Un menú dedicado a la capitalidad gastronómica
En torno al vino de Jerez, precisamente, Hermanos Grimaldi cuenta con un menú degustación que este año dedica a la designación de la ciudad como Capital Española de la Gastronomía.

Su menú degustación ‘7x7’ es una propuesta gastronómica que combina tapas de inspiración tradicional con los siete palos de los vinos de Jerez. El establecimiento quiere aprovechar el impulso que supone la capitalidad gastronómica para dar mayor visibilidad a esta experiencia culinaria que forma parte de la identidad del restaurante desde hace años.
Según explica Gonzalo Grimaldi, uno de los propietarios, la iniciativa no es nueva. “La degustación lleva muchos años con nosotros”, señala. Sin embargo, el restaurante ha decidido potenciarla en este momento para poner en valor tanto su propuesta gastronómica como el maridaje con los vinos del Marco de Jerez.
El menú parte de un concepto sencillo: ofrecer siete elaboraciones gastronómicas acompañadas por siete tipos distintos de vino de Jerez.
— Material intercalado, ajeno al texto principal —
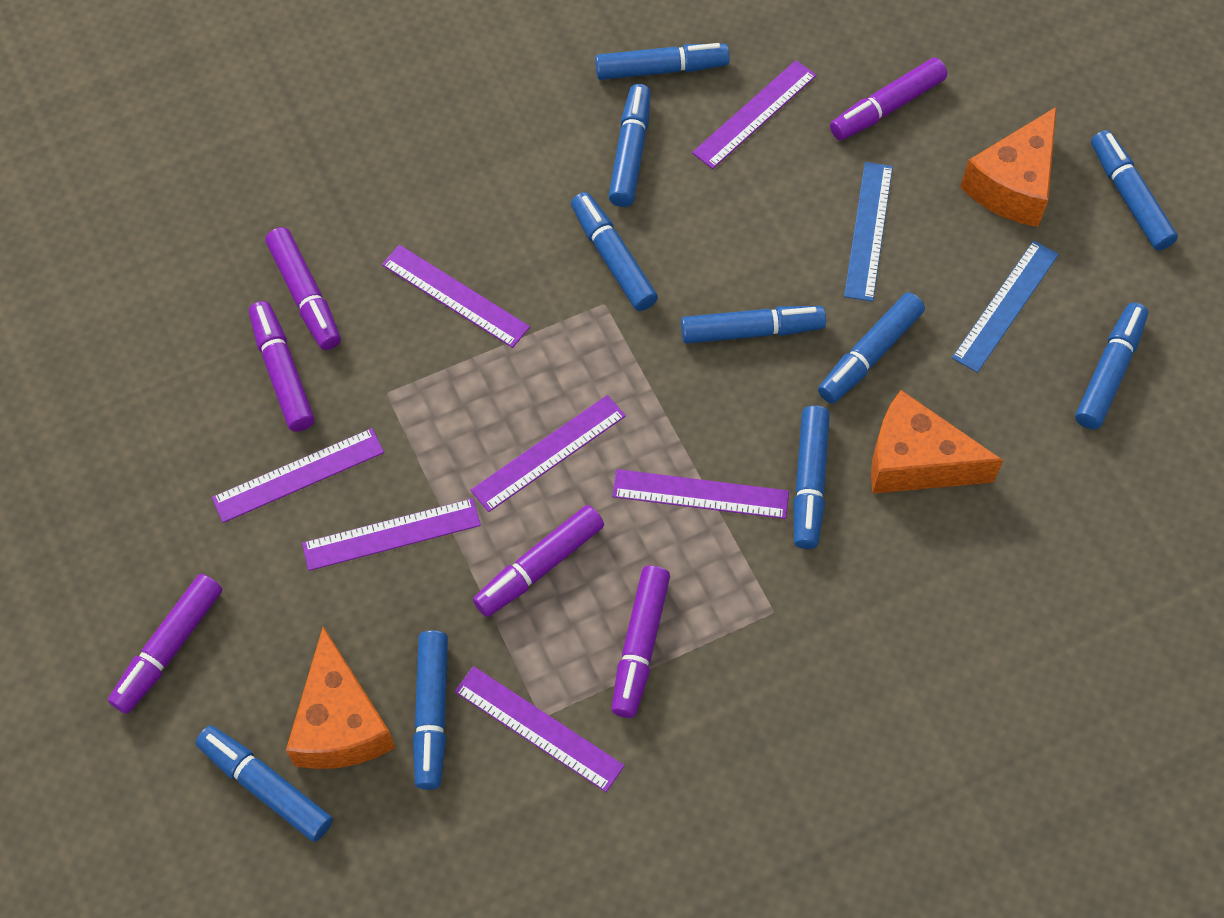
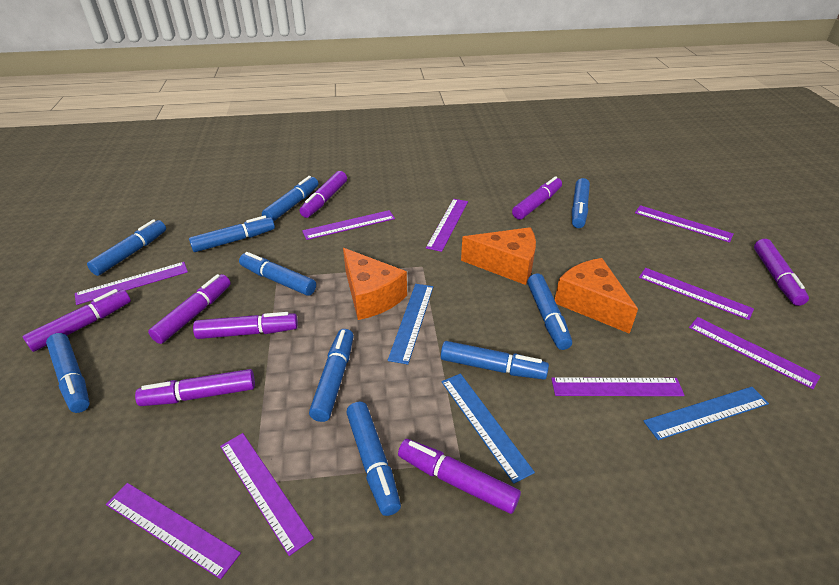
blue ruler: 2 -> 3
purple marker: 6 -> 8
purple ruler: 7 -> 9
La experiencia comienza con un cóctel de bienvenida elaborado con vino de Jerez, diseñado para abrir el apetito y preparar al comensal para el recorrido gastronómico.
A partir de ahí, el menú se organiza en varias fases: tres entrantes fríos, dos platos calientes, un prepostre y un postre. Cada plato se sirve con un vino diferente del Marco de Jerez, lo que permite a los comensales descubrir los distintos estilos de estos vinos en una sola experiencia gastronómica.
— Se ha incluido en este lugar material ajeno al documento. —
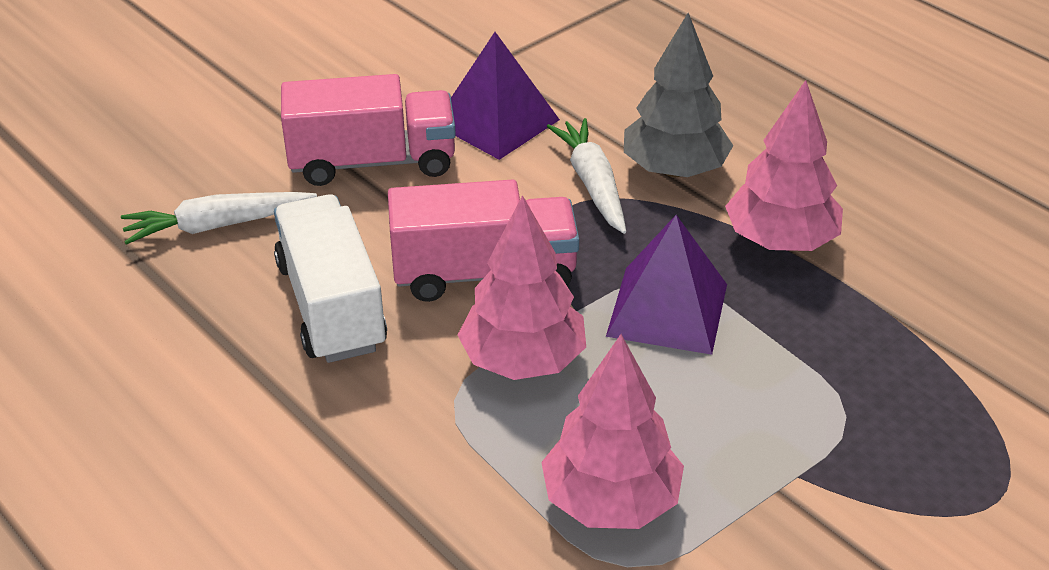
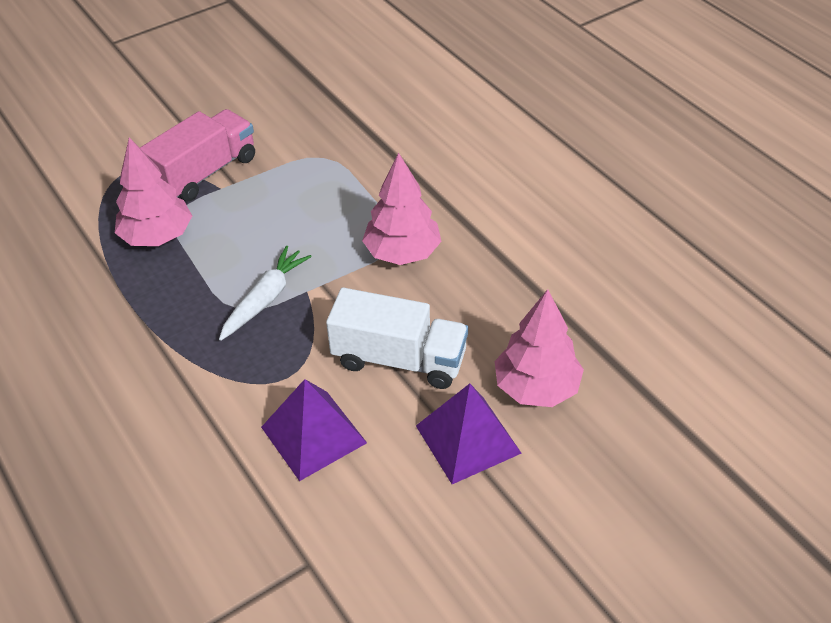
grey tree: 1 -> 0
pink truck: 2 -> 1
white carrot: 2 -> 1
“Son platos de cocina tradicional, pero con nuestro toque de autor”, explica Gonzalo Grimaldi. El menú tiene un precio de 60 euros por persona y puede disfrutarse en cualquier momento, ya que las elaboraciones forman parte habitual de la cocina del restaurante.
Una experiencia gastronómica que también se regala
La propuesta ha encontrado además un uso inesperado entre los clientes del restaurante: convertirse en regalo gastronómico. Cada menú se entrega acompañado de una carta personalizada que explica la experiencia, lo que ha hecho que muchos clientes lo utilicen como detalle para celebraciones o agradecimientos.
“Por ejemplo, este año para los regalos a profesores o maestros, en lugar de regalar un cuadro u otra cosa, les han regalado menús. Y la verdad es que se está vendiendo muy bien”, explica el Gonzalo Grimaldi.
El interés por esta experiencia también ha llegado desde el sector bodeguero, ya que existen reuniones en marcha para que algunas bodegas puedan ofrecer el menú a grupos de visitantes que realizan actividades enológicas.